# rally at 8 weeks



## 2golddogs (Oct 19, 2009)

We brought our puppy Cooper home a week ago Sunday. This past Saturday the training center where I take Jackson had a fund raiser to support canine cancer research. I thought it would be a good outing for Cooper to meet more folks then take him home. Of course the instructors wouldn't hear of it and had us try the novice rally course. They said if he gets tired just stop. Did he get tired? - No! He did the entire course and had a great time. When he did the exercise call front and finish right (I'm sure by total coincidence) a big cheer went up and he jumped up, turned around to look at his admiring fans. It was too cute.

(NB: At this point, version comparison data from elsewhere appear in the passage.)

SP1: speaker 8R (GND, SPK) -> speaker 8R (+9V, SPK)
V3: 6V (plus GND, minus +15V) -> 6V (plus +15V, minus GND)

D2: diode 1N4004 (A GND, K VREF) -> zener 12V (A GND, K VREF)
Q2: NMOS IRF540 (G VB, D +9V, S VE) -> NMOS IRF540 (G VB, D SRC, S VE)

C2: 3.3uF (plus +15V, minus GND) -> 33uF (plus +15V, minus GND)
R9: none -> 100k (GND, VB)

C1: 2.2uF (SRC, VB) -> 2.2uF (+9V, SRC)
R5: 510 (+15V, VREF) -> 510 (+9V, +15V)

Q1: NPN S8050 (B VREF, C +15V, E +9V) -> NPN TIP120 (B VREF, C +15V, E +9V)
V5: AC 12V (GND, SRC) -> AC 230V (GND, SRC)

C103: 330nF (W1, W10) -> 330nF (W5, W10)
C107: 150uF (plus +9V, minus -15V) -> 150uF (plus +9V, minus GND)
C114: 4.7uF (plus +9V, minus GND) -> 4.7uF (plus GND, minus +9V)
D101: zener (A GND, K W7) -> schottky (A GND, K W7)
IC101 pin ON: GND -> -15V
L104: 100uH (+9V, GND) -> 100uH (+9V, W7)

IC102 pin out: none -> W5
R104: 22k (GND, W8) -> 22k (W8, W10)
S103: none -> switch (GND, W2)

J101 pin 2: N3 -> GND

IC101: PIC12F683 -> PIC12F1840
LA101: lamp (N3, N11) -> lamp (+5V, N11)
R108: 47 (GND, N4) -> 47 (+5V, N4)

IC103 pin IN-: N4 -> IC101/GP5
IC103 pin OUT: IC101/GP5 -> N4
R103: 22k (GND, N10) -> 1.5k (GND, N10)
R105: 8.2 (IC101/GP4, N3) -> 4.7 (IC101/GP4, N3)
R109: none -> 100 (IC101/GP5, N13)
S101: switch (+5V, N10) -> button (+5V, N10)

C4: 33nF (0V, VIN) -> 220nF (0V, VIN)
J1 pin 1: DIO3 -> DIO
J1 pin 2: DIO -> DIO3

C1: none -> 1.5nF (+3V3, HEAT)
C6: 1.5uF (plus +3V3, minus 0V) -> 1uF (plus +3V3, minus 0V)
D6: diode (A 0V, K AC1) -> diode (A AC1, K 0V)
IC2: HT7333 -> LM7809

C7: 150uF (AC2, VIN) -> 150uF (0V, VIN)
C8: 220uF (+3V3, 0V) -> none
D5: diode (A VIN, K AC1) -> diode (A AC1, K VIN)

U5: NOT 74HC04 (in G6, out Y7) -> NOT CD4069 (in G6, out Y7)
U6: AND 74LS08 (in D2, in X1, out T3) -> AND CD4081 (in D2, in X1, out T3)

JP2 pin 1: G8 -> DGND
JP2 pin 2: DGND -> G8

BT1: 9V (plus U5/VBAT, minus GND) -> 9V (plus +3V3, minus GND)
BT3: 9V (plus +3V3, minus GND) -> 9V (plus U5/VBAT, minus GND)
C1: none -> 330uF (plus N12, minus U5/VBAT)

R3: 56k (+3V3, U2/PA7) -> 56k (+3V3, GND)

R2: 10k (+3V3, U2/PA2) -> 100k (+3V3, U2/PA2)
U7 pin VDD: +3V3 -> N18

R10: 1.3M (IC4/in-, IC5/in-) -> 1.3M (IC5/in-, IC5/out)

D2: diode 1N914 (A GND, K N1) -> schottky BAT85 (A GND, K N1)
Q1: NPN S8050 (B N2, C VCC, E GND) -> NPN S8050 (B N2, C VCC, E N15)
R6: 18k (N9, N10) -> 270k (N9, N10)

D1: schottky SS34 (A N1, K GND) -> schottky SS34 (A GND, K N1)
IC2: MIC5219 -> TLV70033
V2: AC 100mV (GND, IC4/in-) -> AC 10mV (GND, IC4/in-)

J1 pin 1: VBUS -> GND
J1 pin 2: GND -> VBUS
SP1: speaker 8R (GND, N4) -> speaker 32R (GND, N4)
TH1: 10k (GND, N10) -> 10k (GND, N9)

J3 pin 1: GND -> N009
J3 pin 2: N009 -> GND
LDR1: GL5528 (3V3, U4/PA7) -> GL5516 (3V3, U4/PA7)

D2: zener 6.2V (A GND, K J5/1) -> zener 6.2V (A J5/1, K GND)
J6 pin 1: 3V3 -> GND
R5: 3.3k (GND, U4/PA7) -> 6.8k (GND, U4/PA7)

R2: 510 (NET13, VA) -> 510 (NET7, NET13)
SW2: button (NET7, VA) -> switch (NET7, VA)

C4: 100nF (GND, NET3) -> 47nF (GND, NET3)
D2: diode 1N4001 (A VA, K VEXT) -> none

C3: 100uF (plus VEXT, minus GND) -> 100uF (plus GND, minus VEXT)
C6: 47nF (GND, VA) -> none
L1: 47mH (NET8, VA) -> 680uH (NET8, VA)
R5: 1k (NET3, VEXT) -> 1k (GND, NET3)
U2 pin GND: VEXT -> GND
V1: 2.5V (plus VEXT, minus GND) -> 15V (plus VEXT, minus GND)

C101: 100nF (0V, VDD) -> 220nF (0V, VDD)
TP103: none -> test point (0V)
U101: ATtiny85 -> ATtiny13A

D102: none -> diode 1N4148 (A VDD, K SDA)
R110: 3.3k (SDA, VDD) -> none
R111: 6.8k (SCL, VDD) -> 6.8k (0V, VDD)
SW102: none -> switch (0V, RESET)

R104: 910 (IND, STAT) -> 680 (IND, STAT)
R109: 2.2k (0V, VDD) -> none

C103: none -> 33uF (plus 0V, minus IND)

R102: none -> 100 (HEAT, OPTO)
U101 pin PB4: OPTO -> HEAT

Guess I will need to sign him up for classes soon!


----------



## Titan1 (Jan 19, 2010)

What a beauty! Hope you have many years of fun with that one!


----------



## Megora (Jun 7, 2010)

I'm just grinning over here imagining how adorable that was.


----------



## DNL2448 (Feb 13, 2009)

Awwww What a cutie! Sounds like a pretty smart boy! You are going to have a lot of fun with him.


----------



## Jige (Mar 17, 2011)

Too bad you did get a vedio of that. I bet it was cute. He is a handsome boy for sure


----------



## JDandBigAm (Aug 25, 2008)

I guess Cooper is going to just be a natural at rally. He sure has that "look" that says, "I know I'm gorgeous"!


----------